Negli ultimi anni la Commissione europea ha puntato molto sulla regolamentazione in senso ecologico della produzione industriale in ambito Ue. Noi rispettiamo le regole e abbiamo dunque adattato la nostra produzione di conseguenza. Ma c’è un problema: produrre in modo eco-sostenibile ha un costo, e molti clienti non sono disposti a pagare prezzi più alti per i prodotti “verdi”. La conseguenza non è difficile da indovinare: le regole ecologiche imposte alle aziende tessili europee finiscono con il favorire chi produce al di fuori dell’Unione Europea, non rispetta nessuna regola in termini di tutela dell’ambiente e può vendere a prezzi inferiori anche sui mercati Ue. Queste situazione va cambiata. Le aziende tessili europee hanno fatto un grande sforzo per le generazioni future, e anche da parte nostra c’è stato e c’è il massimo impegno nella riduzione dell’impatto ambientale, ma le istituzioni politiche devono fare in modo che il prezzo di questa transizione a un’industria più ecologica non sia pagato soltanto dagli imprenditori. Sul mercato bisogna fare innanzitutto profitti, e non può essere lasciato alle aziende il compito di cambiare la coscienza e la mentalità delle persone.

 

Čateks lavora oggi anche sul fronte dell’e-commerce. È un canale importante e in crescita per la vendita dei prodotti?

Direi di sì, ma non siamo contenti delle nuove normative sulla vendita online, che non vanno nella giusta direzione.
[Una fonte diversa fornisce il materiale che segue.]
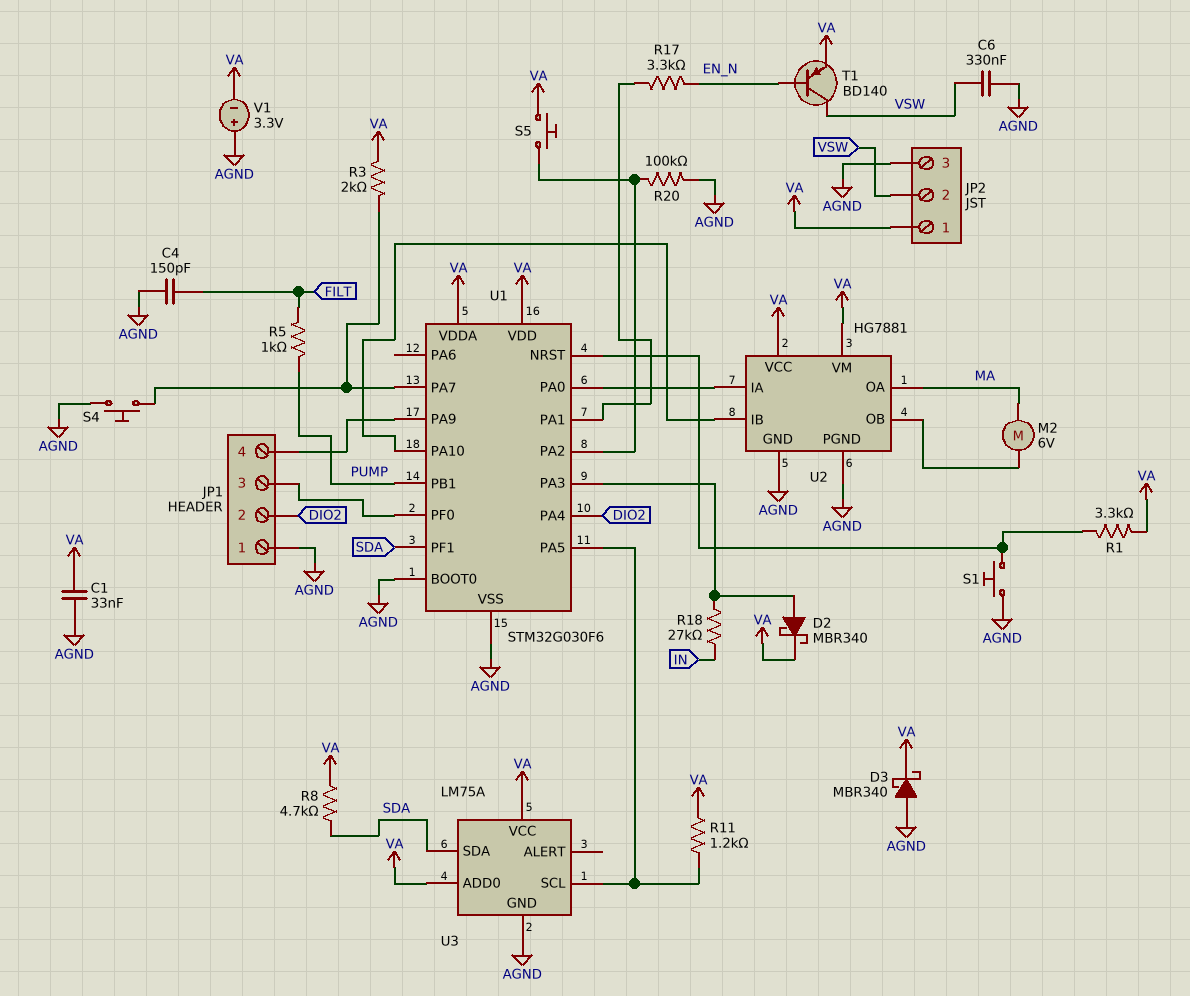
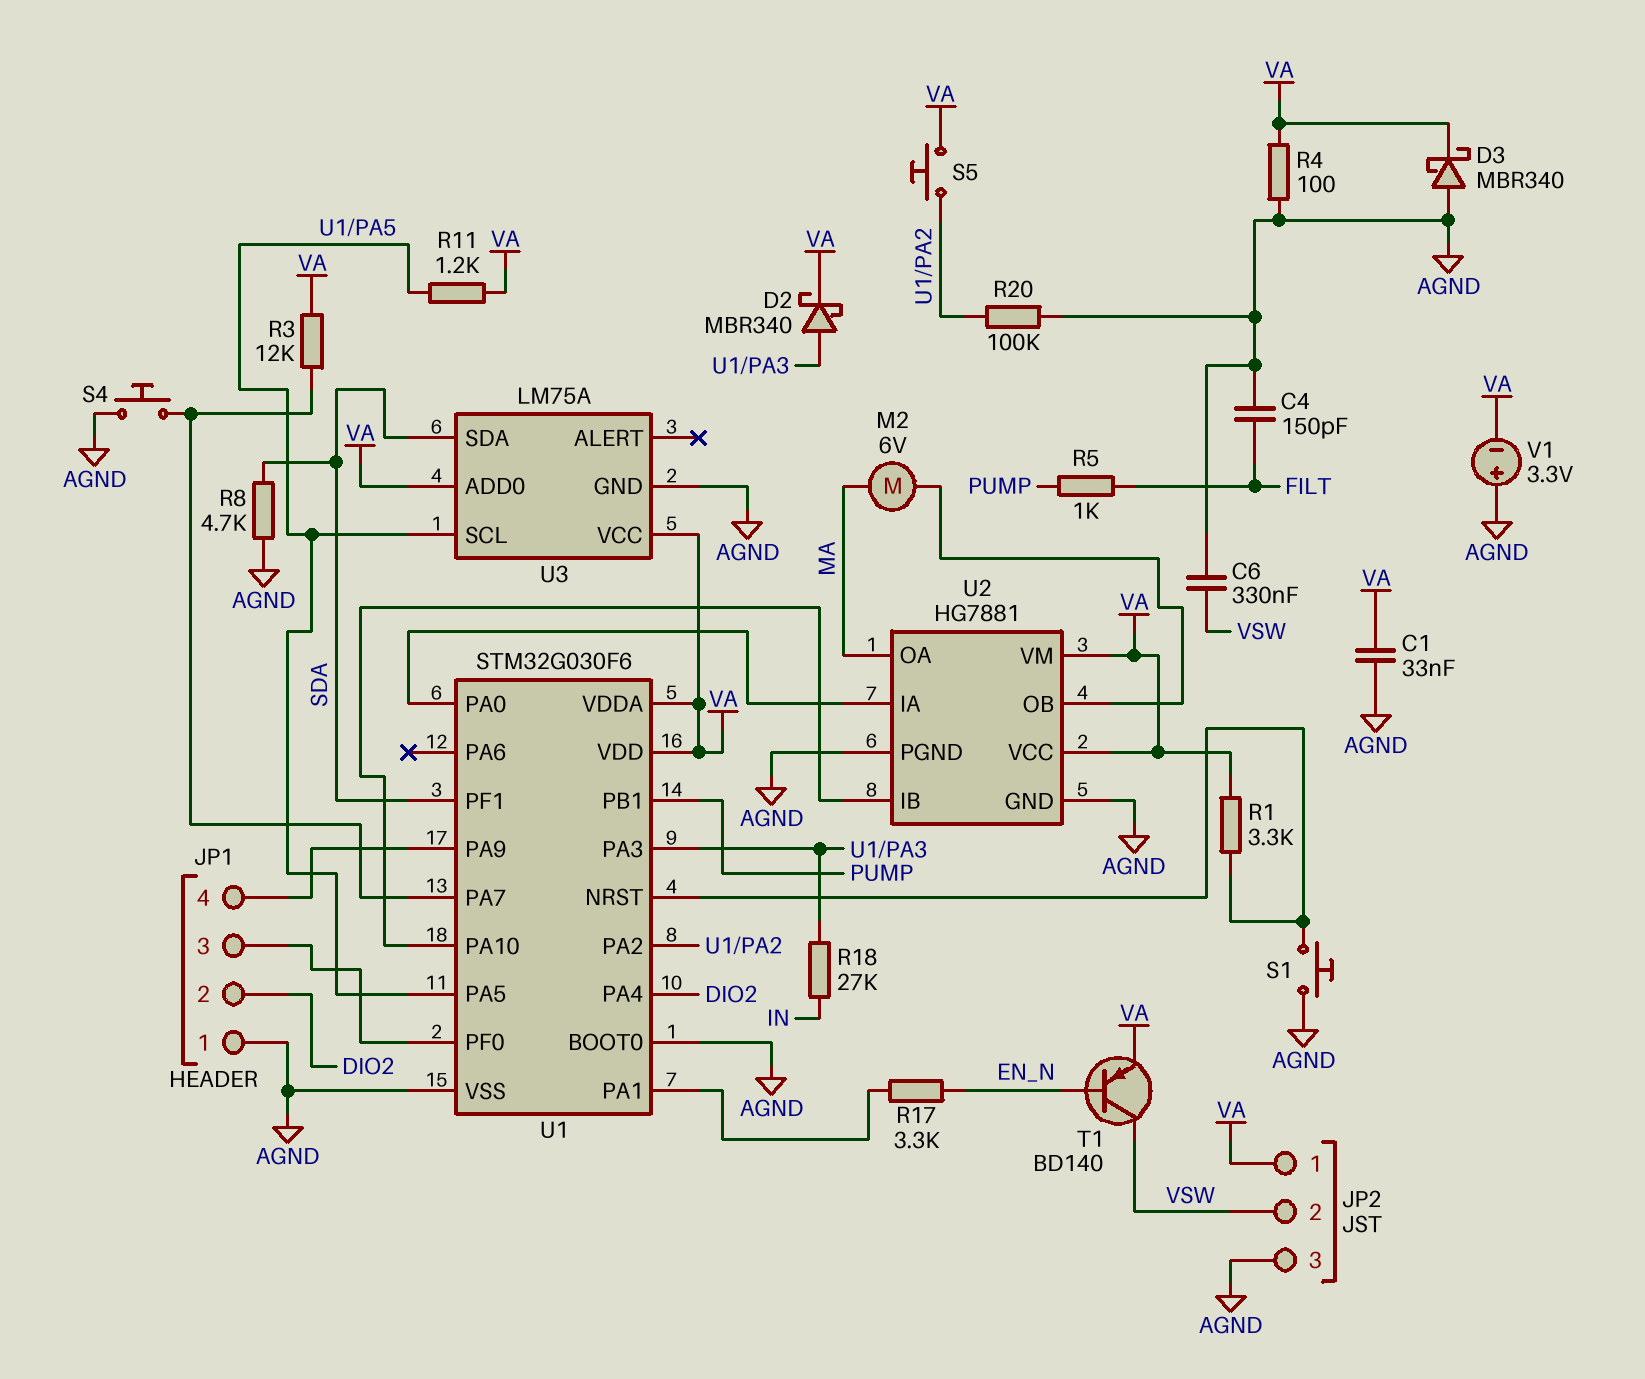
R3: 2k (U1/PA7, VA) -> 12k (U1/PA7, VA)
R4: none -> 100 (AGND, VA)
R8: 4.7k (SDA, VA) -> 4.7k (AGND, SDA)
Le persone non capiscono che non è un compito facile creare un negozio online e seguire tutte le regole, anzi è davvero difficile per le piccole e medie imprese, che spesso non hanno il capitale necessario. Penso che i legislatori dovrebbero allentare un po’ la pressione normativa e fiscale su questo tipo di distribuzione, che potrebbe rappresentare una grande opportunità per le aziende, soprattutto nel settore tessile. Per noi il web-shop è comunque un canale in crescita ed è anche un ottimo strumento di promozione e di test.

 

Competitività, flessibilità, capacità di adattamento, Industria 4.0. Quali saranno i passaggi strategici per Čateks negli anni a venire?

Abbiamo alcuni grandi progetti in corso, in particolare sul fronte della modernizzazione del nostro impianto di produzione tessile e del miglioramento dell’efficienza energetica. Inoltre vogliamo avviare l’implementazione di un nuovo sistema ERP, quello di Datatex, che riteniamo sia la soluzione migliore per la nostra azienda. Vogliamo essere pronti per tutte le sfide che dovremo affrontare in futuro e per far viaggiare i nostri tessuti Compago in tutta l’Europa e nel mondo.